Der Betreiber einer sog. Postenbörse wurde wegen der Werbung mit durchgestrichenen, nicht näher erläuterten „Statt“-Preisen für durch ihn angebotene Artikel auf Unterlassung in Anspruch genommen.

Die daraufhin erwirkte einstweilige Verfügung des LG Münster sei zu Recht erlassen worden, urteilte das OLG Hamm am 24.01.2013 (4 U 186/12).

Zur Begründung führte es aus, die beanstandete Werbung sei mehrdeutig und damit irreführend. Sie könne einerseits den Eindruck erwecken, die durchgestrichenen Preise seien früher von der Postenbörse selbst gefordert gewesen. Andererseits könne der Verbraucher die Werbemaßnahme aber auch so verstehen, dass es sich um einen vom regulären Einzelhandel üblicherweise oder früher geforderten Preis handele, da sog.
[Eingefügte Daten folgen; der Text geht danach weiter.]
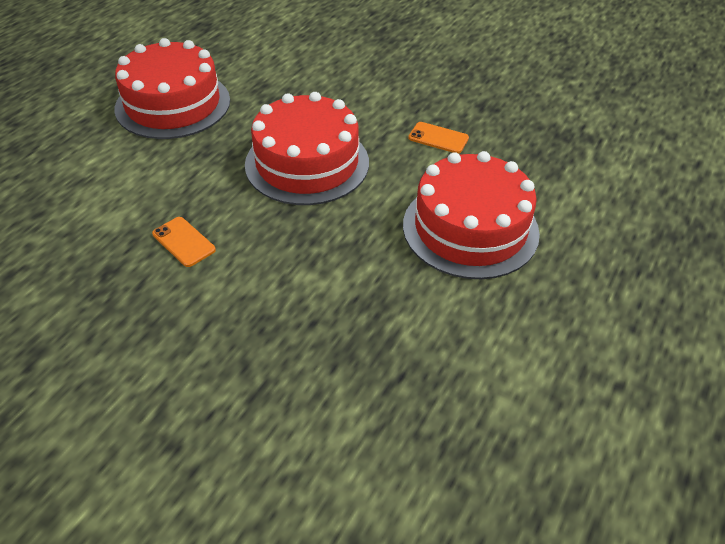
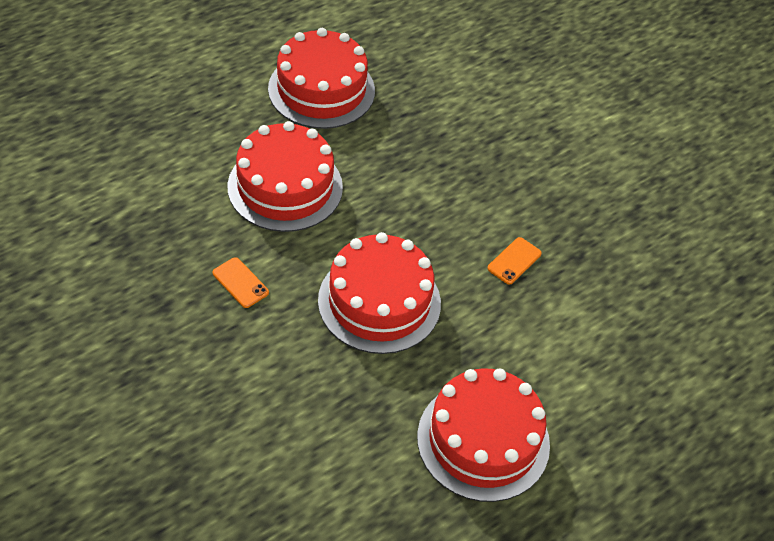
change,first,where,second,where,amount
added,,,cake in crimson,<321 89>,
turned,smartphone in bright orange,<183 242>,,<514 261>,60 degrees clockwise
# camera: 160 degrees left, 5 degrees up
Postenbörden nach dem allgemeinen Verständnis insbesondere Restposten u.a. zu einem gegenüber dem Einzelhandel deutlich niedrigeren Kaufpreis anböten.

Aufgrund dieser Mehrdeutigkeit der Werbeaussage müssten beide Interpretationsmöglichkeiten wahr sein, ansonsten sei sie, wie hier, unlauter.